From Publishers Weekly
Sachs revisits in her fiction debut many of the themes she explored in
A House on Dream Street, her memoir about living in Vietnam in the early 1990s. The story begins in Wilmington, N.C., where Xuan Mai has built a successful Asian grocery business in the more than 20 years since she fled Hanoi. Estranged from her family in Vietnam and reluctant to form new connections in America, Mai doesn't know what to make of Shelley Marino, an American customer who asks a lot of questions about Vietnam. It turns out that Shelley is trying to adopt a Vietnamese boy. However, Shelley's husband, Martin, who has two grown sons from a previous marriage, forces Shelley to choose between him and adopting, prompting Shelley to urge Mai to accompany her to Vietnam to complete the adoption. Once there, Mai discovers a land very different from the war-torn, impoverished country she left in the late 1970s. The novel, alternating Shelley's and Mai's narration, comes alive when the setting shifts to Vietnam, revealing the author's love for the rapidly changing country. Mai's reconciliation with her past is absorbing, Shelley's story is less so, and the adoption plot line relies too heavily on bureaucratic dysfunction for its drama.
(Mar.) Copyright © Reed Business Information, a division of Reed Elsevier Inc. All rights reserved.
This first novel, which reworks the territory covered in Sachs' memoir,
The House on Dream Street (2000), features dual narration by a reserved Vietnamese entrepreneur and a compassionate, efficient mortician's wife as they form an unlikely friendship. After suffering through miscarriages and infertility treatments, Shelley Marino feels that, at 42, she is running out of options. When a Vietnamese child becomes available for adoption, she is disheartened to learn that her husband, Martin, who has two sons from a previous marriage, doesn't feel he has the energy or the heart to raise another child.

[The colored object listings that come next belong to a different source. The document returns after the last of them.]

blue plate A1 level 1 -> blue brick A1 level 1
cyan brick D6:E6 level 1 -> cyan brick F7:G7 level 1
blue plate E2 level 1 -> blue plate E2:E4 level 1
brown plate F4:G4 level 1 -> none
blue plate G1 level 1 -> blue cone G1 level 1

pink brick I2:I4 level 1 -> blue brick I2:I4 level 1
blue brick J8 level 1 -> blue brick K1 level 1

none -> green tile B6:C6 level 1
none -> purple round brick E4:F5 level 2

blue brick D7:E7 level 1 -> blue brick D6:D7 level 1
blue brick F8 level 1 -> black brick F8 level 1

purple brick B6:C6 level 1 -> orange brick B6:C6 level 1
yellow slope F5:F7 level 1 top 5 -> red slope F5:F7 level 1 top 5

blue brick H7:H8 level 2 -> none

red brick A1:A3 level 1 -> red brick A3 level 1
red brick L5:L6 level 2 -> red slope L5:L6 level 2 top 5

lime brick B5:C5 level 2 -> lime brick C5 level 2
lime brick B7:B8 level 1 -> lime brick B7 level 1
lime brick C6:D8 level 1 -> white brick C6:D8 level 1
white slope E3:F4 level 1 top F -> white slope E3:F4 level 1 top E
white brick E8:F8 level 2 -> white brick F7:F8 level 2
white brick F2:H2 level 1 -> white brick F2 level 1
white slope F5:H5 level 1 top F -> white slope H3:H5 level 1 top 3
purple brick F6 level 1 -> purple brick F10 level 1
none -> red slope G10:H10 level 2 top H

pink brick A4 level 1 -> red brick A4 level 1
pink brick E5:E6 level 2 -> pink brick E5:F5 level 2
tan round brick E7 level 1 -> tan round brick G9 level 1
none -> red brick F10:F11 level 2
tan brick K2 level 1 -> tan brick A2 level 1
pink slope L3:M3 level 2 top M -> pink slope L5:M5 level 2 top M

She turns to her new friend Xuan Mai, who fled Vietnam 23 years ago after a tragic accident left her estranged from her family. Mai agrees to accompany Shelley to Vietnam, and what they find there--a vibrant culture, a stifling bureaucracy--changes them in unforeseen ways. Sachs' earnest approach to big topics, such as the Vietnam War, often falls flat; it's the small moments--the sight of blue rice fields, the sweet taste of lychees--that are affecting.